Antigua is Spanish for old. And the full name of the city is Antigua Ciudad de Guatemala, because until an earthquake wiped out most of the city it was the capital of the country. Now it was home to lots of 20 something backpackers and Antigua had a double meaning for us, as we were beginning to feel old. Antigua’s was not a backpackers heaven so much as it was a procrastinators paradise – although some people would argue they’re the same thing. And I was beginning the pressure to do nothing or fight it and do something.
I started by getting up at 6am. This paid off because despite all the signs saying the best time for hot water was between 9-3, I had the first truly hot shower since we’d arrived. And let me tell you it was glorious. I also got to use the computers uninterrupted so I was able to send out some enquiries to Spanish schools in another town. I tried to share my newfound knowledge with Adrian but Mr. Cranky Pants just wanted to sleep. He was lucky that most of the other guests had been out late the night before and were still sleeping when he eventually got up.
Jesus was up however. I thought he and Stefania were both from Italy but Jesus was from Honduras. And he was a super nice friendly guy. He asked us why Adrian and I hadn’t gone out the night before and I told him that we were too old for that. Nonsense he replied, he was old too but it didn’t stop him. Old is how you feel not how old you actually are. True but old is also when hangovers get so painful that the fear of them stops you from drinking.
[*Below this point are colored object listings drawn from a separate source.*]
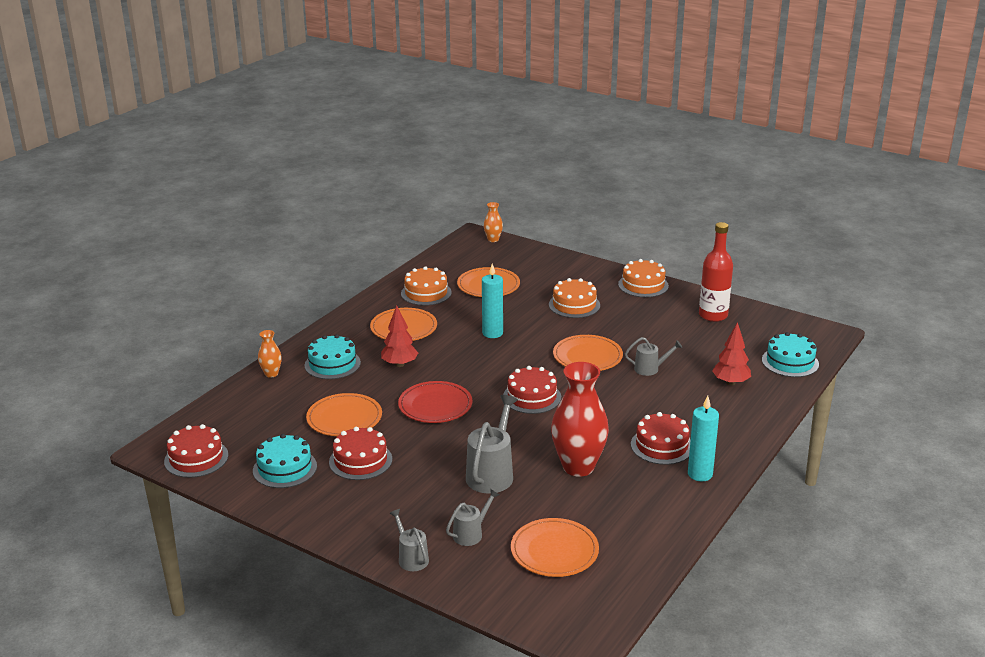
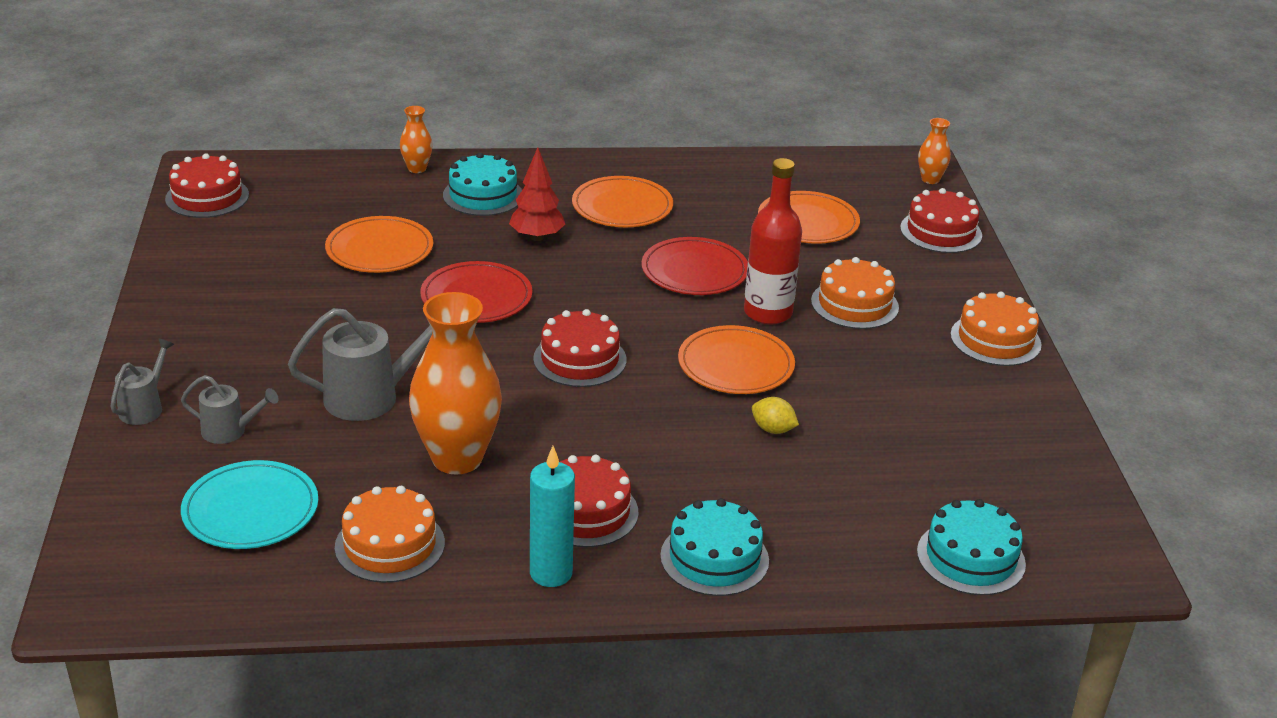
camera: 50 degrees right, 5 degrees up
(285, 468) = (241, 255): turquoise cake -> turquoise cake (714, 558)
(360, 460) = (305, 295): red cake -> red cake (941, 231)
(426, 293) = (724, 188): orange cake -> orange cake (390, 545)
(492, 333) = (694, 271): turquoise candle -> red plate
(554, 551) = (250, 510): orange plate -> turquoise plate
(578, 467) = (457, 458): red vase -> orange vase
(650, 369) = (773, 429): grey watering can -> yellow lemon
(713, 315) = (1002, 433): red bottle -> red bottle (768, 313)
(730, 382) = (831, 517): red tree -> none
That he understood, as he was in a lot of pain that morning. And he wished he’d remembered that the night before.
I told him we were off to see the rest of the sights of Antigua. He was off to do laundry but said maybe he’d see us in town if he could get rid of his headache. The other non drinkers from the hostel – the pregnant couple from Quebec appeared so I filled them in on our volcano experience. I told them perhaps might be too strenuous for pregnant woman but they could get a second opinion from some of the other folks who, like the couple, were in much better shape than us. But after talking to us and the tour operator, they’d decided not to risk it.
Finished with being old at the hostel we set out to see the old of Antigua. We started with the ruins of an old church and convent at the end of the street (photo above). They were a lot like the Cathedral, fallen pillars, collapsed roofs, piles of stones – except the admission price was ten times as expensive. The ticket looked like it was good for the other 5 church ruins but when we went to the next place on the map, we discovered nope the 30Q was per ruin per foreigner. Locals paid just a 3Q. It was time to get Adrian some Spanish lessons. With his tan he’d been continually mistaken for a local until he opened his mouth. Too bad, we could save a bundle on entrance fees. Until then we decided to pass on seeing any more ruins.
Instead we walked through the market. It was split in two with one side being the artisans market (i.e. for the tourists) and the other side being the local’s market (i.e. where you could by everything from appliances to zapatos). We ignored all the vendors trying to sell us wooden trinkets and trash and headed for a tiny barber shop so Adrian could get a trim. For $2.50 he got the most thorough haircut of his life, including all the old man hair that grows in places it shouldn’t. If that wasn’t enough to make him feel old, the guy giving the hair cut looked like he had yet to hit puberty, although in Guatemala that probably means he was 45.
By now we were realizing that most of Antigua’s sights were either ruins of churches or restored churches, with the rest of the places like the main museum and colonial house closed for renovations. However, we stumbled upon one old church or convent that had been recently turned into a cultural centre/art gallery and better yet it was free. An exhibition had just opened called “Painting after painting”. I couldn’t tell you what that meant as I didn’t really see a theme and I couldn’t translate the signs – frankly, I can’t understand most art gallery description even when they’re written in English, too much talk about versimilatude, motifs and thematics. But the art was intriguing. Adrian was particularly fond of the anonymous tacky tourist art made more commercial by the addition of sesame street, star wars and other cartoon characters. I really liked the series of paintings of close ups of people biting into pastries. The video of a woman putting an entire tube of red lipstick on her lips was oddly disturbing. The building was pretty stunning as well.
And that was it for Antigua’s sights, so headed back to the Yellow House so I could pick up my computer and find some wifi. Rather than head back to Kafka for the third day we tried to branch out. Unfortunately, the Rainbow café wifi wasn’t working and the only other place I could find was McCafe – that’s right, we were in Guatemala and their McDonald’s not only have the fancy McCafes they also have fast wifi. It was good until the staff started to make our orders. It took tham least 20 minutes to make two lattes and I think they broke 5 dishes while doing it. In fact, every time someone ordered something it took forever and was accompanied by an orchestra of crashing crockery. As it got closer to the end of the work day that meant more people, more orders and more noise.
I managed to get some blog posts up and arrange for Spanish lessons in the town of Xela. But I had to call it quits when the noise began unbearable. It was time to move on not just from McCafe, but from Antigua too.